Enfrentarse a un papel en blanco con el ánimo de transmitir aquello que te hormiguea en el interior es sin duda una tarea que hay que afrontar con decisión y con un gran talante de superación de tus miedos.

El temor al fracaso por no ser capaz de expresar brillantemente aquello que se está perfilando en tu imaginación es una gran barrera que hace que un papel en blanco se vuelva aún más blanco y hostil.

Por ello, cuando a uno le invade la inspiración y empieza a elaborar, muchas veces a trompicones, una historia o una sucesión de frases poéticas en su cabeza, debe olvidarse de estos miedos y comenzar a plasmar todo aquello que le dicte su mente y que parece querer liberarse a toda velocidad a través de los dedos y el bolígrafo (o el medio que habitualmente uno utilice). Ya se podrán madurar las ideas más adelante y tratar de darles una forma y estilo más adecuados.

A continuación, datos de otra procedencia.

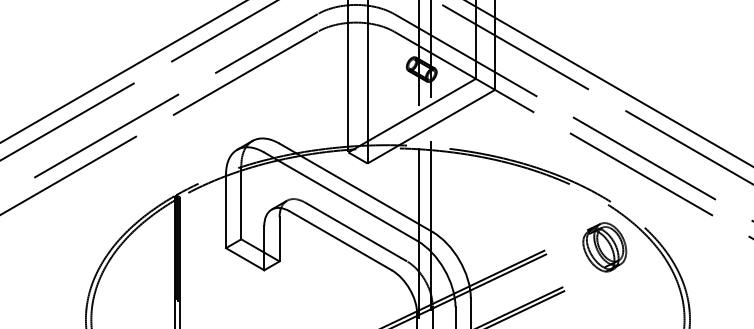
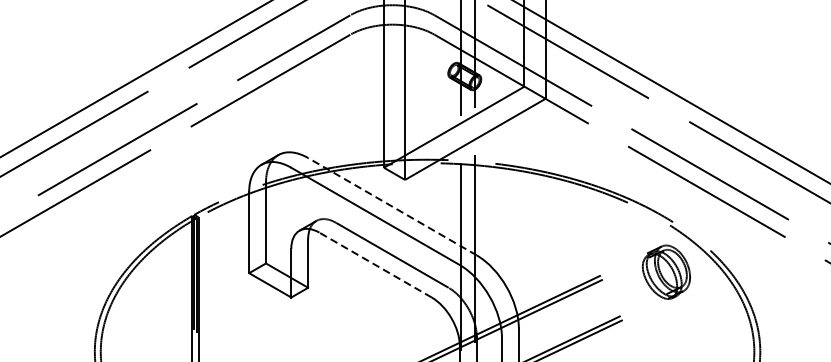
line: (355, 187) -> (391, 206), solid -> dashed
line: (340, 240) -> (375, 264), solid -> dashed

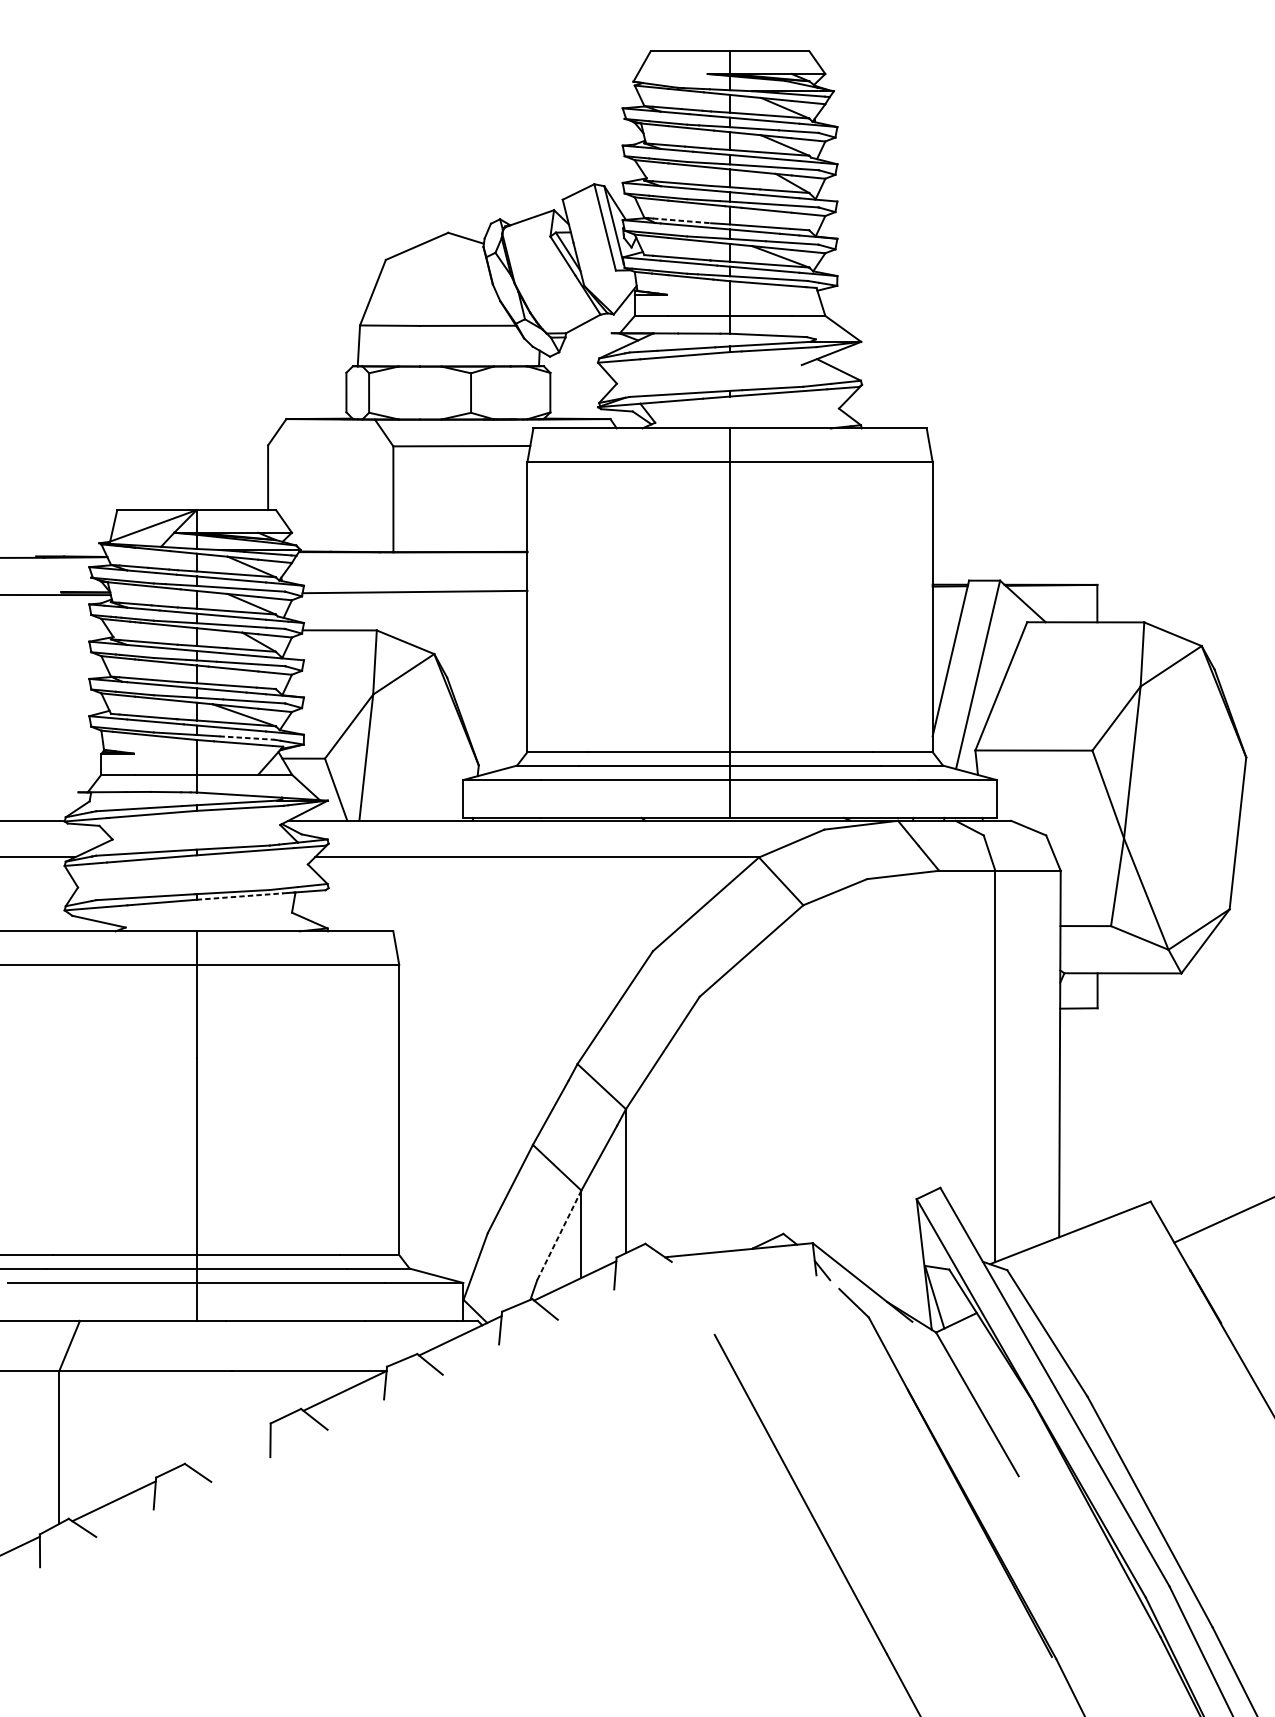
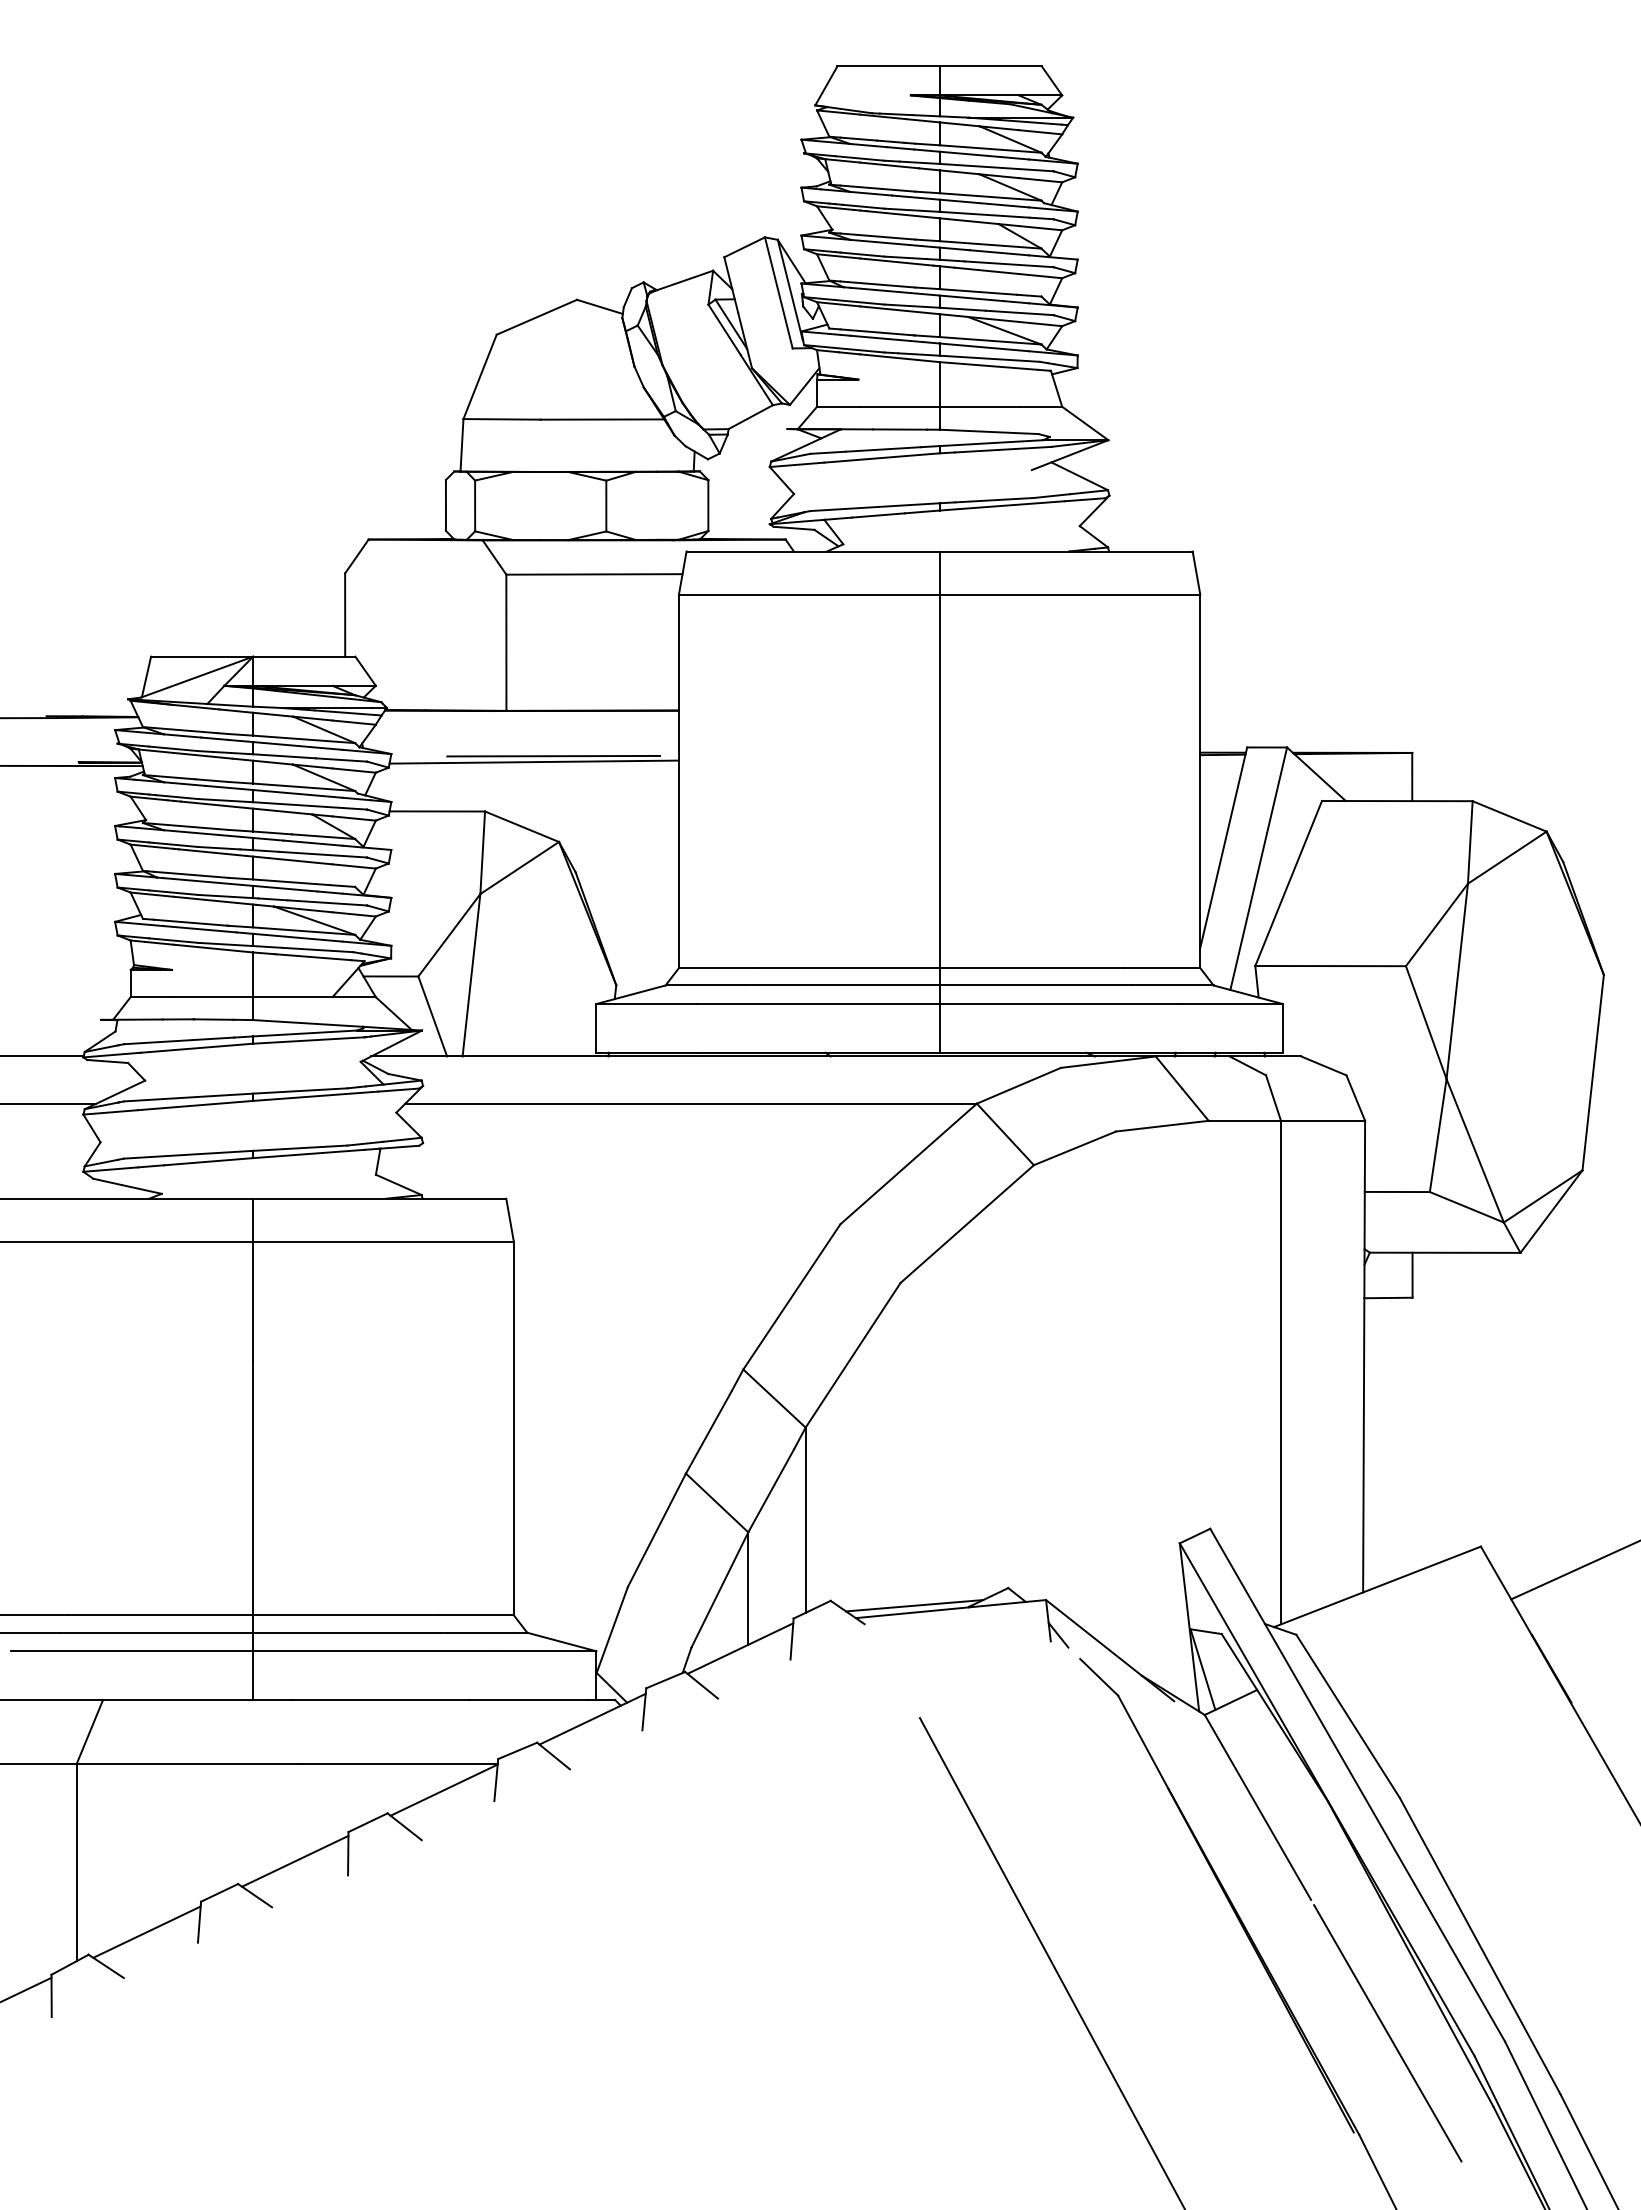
line: (681, 220) -> (877, 284), dashed -> solid
line: (430, 586) -> (553, 755), added
line: (247, 738) -> (318, 950), dashed -> solid
line: (239, 896) -> (308, 1153), dashed -> solid
line: (559, 1235) -> (719, 1590), dashed -> solid
line: (710, 1247) -> (914, 1605), added
line: (229, 1445) -> (295, 1860), added
line: (1078, 1580) -> (1387, 2033), added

¿Has sentido muchas veces esa sensación de que necesitas desesperadamente ponerte a escribir ese torrente de ideas que se abalanzan sobre tu imaginación?

No dejemos entonces escapar los dulces momentos de la manifestación de ese impulso literario y cubramos el entorno con nuestra creatividad para la satisfacción propia y la de aquél que desee conocerla.